>> This/your case is a perfect example of NOT trying to get another dog
>> just like old ----.
>> To even begin to compare him is so unfair to the new pup I cannot tell
>> Every dog is different. Every line is different. You must not expect
>> your new puppy to do anything your old dog did. He's a new little
>> being. Don't judge him by your old dog. Encourage him in what he is
>> good at. Feel him out gradually. Actually he sounds like the kind of
>> dog most of the world would like these days according to some of the
>> posts we see here. Certainly sounds like my type of a dog these
>> Love him and be happy he isn't tearing your house apart and barking
>> and peeing 24/7. And if you really don't like his type temperament,
>> then next time make sure you go for a wild puppy in a litter from wild
>> and energectic parents.
>Hang on a minute: it's perfectly "fair" to expect and anticipate that a
>given breed of dog will act in a manner consistent with the known traits
>of that breed!
>In other words, if one is to "compare" one dog to another, it's done
>largely within the scope of the traits for which that breed is known. In
>this case, it's a Labrador Retriever, which is a breed famous for, well,
>retrieving. . .
>So, to compare two dogs on that basis is doing no harm. It doesn't mean
>that the new puppy will be any less loved.

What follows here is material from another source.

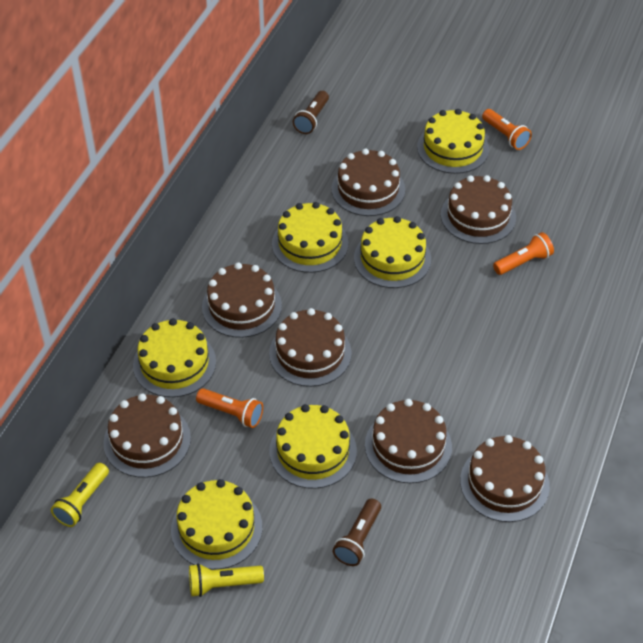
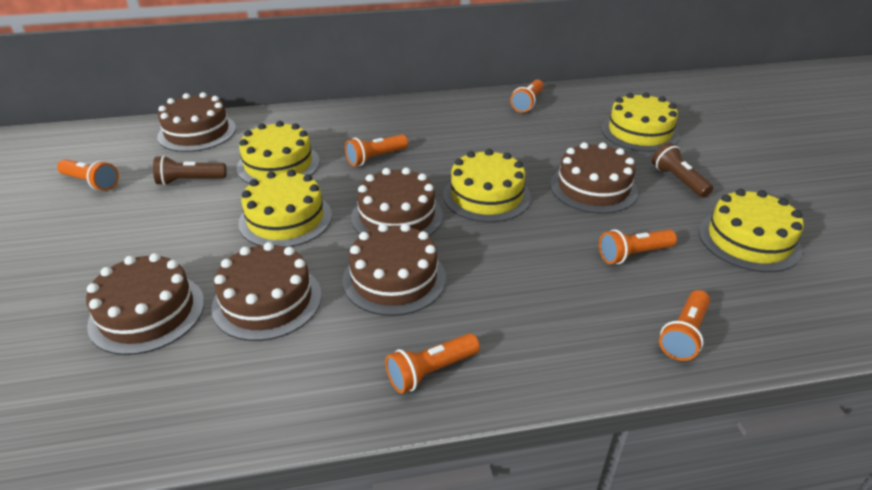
brown cake: 7 -> 6
orange flashlight: 3 -> 6
yellow cake: 6 -> 5
yellow flashlight: 2 -> 0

I'm sure you "will" love him Rick - or at least I hope so, but I
wanted to point out - since this "is" a discussion group, that it's
never fair to a new pup to compare it to an older recently deceased
dog. And many, many do - according to letters we have had here over
the years. We have actually had people ask for mix breeds with spots
on their bodies in certain places "just like old Suzie"

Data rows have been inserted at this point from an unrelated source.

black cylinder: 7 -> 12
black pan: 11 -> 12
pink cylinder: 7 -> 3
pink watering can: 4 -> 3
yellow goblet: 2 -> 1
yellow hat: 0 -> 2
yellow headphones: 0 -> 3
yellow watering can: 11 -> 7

Now, expecting Labs to be as their heritage might imply, is something
else again. The majority bred these days have not come from stock who
have a heavy retrieving background. They have been bred for pets for
generations, and while they might "look" like a Lab, again the
majority will not know what to do when presented with a object to
retrieve or put in a field situation. When one wishes for this kind of
a dog, then it's better to seek out breeders who have a very strong
field background with their dogs - as well as a show background if you
like a certain look to your dog also. It's the same in many breeds and
much to the lament of some who feel the show people should also stay
with that which the particular breed was meant to do. I can't say I'd
go along with that since the average very alert, on the go, highly
birdy dog, might not be the perfect companion dog for most. However I
sincerely do admire those who have wonderful show dogs and who also
put titles on them according to that for which they were originally
bred - and that has increased enormously in the last few years.
If you feel that this puppy isn't really going to work for you, I
suggest finding him a home - maybe with an older couple who appreciate
so much this kind of a dog. A wild home with children doesn't sound
like his type of a home by what you tell me. Quiet laid back puppies
stress enormously when faced with large loud and wild families.
Then I'd start looking for someone who is breeding dogs who are pretty
birdy. You might find an older pup who didn't quite have what it took
to be a good field dog, but might suit you perfectly.
I have no doubt that your hear is in the right place since dogs are
obviously a large and involved part of your life, but if this little
guy doesn't look like the type of boy you will have lots of fun with,
then I'd place him and start again. I know people always say that a
dog is a forever commitment, but I'd rather think that mistakes can be
rectified and would be happier for all concerned. It's not your fault
- or his, but see to it now before he's too much older and you are he
are too bonded.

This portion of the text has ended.